The New Jersey Division of Taxation disallowed the interest deduction and assessed a deficiency by letter dated April 14, 1998. The deficiency was timely protested, and the Director, by letter dated January 6, 1999, issued a final determination upholding the disallowance of the interest expense. Plaintiffs filed a timely complaint in this court.
The matter has been submitted on a stipulation of facts, initial and reply briefs of each party, and oral argument. R. 8:8 — 1(b).
II.
In 1976, New Jersey enacted the GIT. L. 1976, c. 47. It was intended, as opposed to the federal income tax, to be a simple, low rate tax on gross income, N.J.S.A. 54A:5-1, rather than on net income which is taxed under federal law (I.R.C. § 63). “New Jersey is one of two states that uses a ‘gross income’ measure for determining personal income tax liability rather than the more common ‘net income’ measure.” Statement to Assembly Committee, Substitute for Assembly Nos. 273 and 1870 (June 2, 1993) (the “Statement”). Over the years, the statute has been amended, L. 1993, c. 173; regulations have been adopted, N.J.A.C. 18:35-1.3(c)1; and the courts have interpreted the law, Sabino v. Director, Div. of Taxation, 14 N.J.Tax 501 (Tax 1995), rev’d, 296 N.J.Super. 269, 686 A.2d 1197 (App.Div.1996), on remand, 17 N.J.Tax 29 (Tax 1997); Reck v. Director, Div. of Taxation, 18 N.J.Tax 598 (Tax 2000), in a manner which has adopted certain federal net income tax principles.

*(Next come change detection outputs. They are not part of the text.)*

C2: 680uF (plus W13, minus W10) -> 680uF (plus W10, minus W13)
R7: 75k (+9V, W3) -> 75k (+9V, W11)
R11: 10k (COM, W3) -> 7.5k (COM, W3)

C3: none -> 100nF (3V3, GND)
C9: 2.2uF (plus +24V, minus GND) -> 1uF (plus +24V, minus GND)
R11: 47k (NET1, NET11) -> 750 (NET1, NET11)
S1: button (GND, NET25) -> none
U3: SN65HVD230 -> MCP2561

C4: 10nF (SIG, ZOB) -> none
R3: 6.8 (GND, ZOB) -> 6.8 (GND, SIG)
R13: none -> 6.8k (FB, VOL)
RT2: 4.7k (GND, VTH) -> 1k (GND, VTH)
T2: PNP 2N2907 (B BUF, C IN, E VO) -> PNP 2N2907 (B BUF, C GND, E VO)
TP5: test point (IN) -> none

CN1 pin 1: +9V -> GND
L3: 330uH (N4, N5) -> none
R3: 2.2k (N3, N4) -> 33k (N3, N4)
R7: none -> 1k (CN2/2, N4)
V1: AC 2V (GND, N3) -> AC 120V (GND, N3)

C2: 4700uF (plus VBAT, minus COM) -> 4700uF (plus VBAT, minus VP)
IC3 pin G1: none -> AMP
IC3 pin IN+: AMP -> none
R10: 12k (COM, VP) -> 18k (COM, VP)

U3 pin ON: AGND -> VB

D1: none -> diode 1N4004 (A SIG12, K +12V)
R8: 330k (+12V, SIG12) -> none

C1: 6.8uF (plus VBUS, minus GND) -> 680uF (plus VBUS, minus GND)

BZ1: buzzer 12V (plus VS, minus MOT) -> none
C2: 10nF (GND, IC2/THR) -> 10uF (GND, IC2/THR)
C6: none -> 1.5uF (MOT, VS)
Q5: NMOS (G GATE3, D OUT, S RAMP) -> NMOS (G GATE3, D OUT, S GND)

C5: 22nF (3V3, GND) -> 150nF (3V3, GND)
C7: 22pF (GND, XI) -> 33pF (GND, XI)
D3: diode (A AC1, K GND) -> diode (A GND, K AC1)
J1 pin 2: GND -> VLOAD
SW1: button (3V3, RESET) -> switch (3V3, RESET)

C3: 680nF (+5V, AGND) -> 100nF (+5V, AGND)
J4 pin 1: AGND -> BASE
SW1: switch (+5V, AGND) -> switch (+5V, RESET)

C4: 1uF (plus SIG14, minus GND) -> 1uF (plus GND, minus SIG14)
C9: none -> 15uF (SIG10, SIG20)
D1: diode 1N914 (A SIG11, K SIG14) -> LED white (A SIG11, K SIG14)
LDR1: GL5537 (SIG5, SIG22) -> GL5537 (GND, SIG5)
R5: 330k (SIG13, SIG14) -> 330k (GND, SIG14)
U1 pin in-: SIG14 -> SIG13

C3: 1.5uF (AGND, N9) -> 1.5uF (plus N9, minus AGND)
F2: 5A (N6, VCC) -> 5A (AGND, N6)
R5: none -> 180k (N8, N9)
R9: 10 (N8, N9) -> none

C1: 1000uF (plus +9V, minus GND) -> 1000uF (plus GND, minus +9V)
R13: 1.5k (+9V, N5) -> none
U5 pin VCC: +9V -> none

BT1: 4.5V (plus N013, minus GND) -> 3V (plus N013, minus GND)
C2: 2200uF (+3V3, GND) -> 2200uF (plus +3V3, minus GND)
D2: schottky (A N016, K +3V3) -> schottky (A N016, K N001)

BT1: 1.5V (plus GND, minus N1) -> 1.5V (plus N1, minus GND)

Taxpayer argues that the logic of (1) New Jersey’s adoption of L. 1993, c. 173 (permitting subchapter S corporations to be taxed as passthrough entities in New Jersey); (2) Sabino v. Director, supra, and N.J.A.C. 18:35-1.3(d)2 (allowing partners to personally deduct expenses which if made by a partnership would be deductible from partnership net income); (3) Dantzler v. Director, Div. *640of Taxation, 18 N.J.Tax 490 (Tax 1999) reconsideration denied, 18 N.J.Tax 507 (Tax 1999) (allowing a law partner to deduct interest on a loan used to make a required partnership capital contribution); (4) Koch v. Director, Div. of Taxation, 157 N.J. 1, 722 A.2d 918 (1999) (finding that a partner’s gross income tax basis, for purposes of calculating New Jersey gain in his partnership, was not his federal basis but his New Jersey cash basis), (5) Walsh v. State, Dept. of Treasury, Div. of Taxation, 10 N.J.Tax 447 (Tax 1989), aff’d per curiam, 240 N.J.Super. 42, 572 A.2d 222 (App.Div.1990) (finding that a New Jersey subehapter S shareholder’s basis, for purposes of calculating New Jersey gain, was not his federal basis but his New Jersey cash basis), and (6) Baldwin v. Director, Div. of Taxation, 10 N.J.Tax 273 (Tax 1988), aff’d o.b. per curiam, 237 N.J.Super. 327, 567 A.2d 1021 (App.Div.1990) (holding that the loss on the sale of a tractor (personal loss) could not be deducted from the gain on the sale of a house (personal gain) for New Jersey gross income tax purposes) compel a reading which would allow a subchapter S shareholder to calculate his net subchapter S income by deducting interest on a loan used to purchase shares in that corporation. N.J.S.A. 54:5-1p.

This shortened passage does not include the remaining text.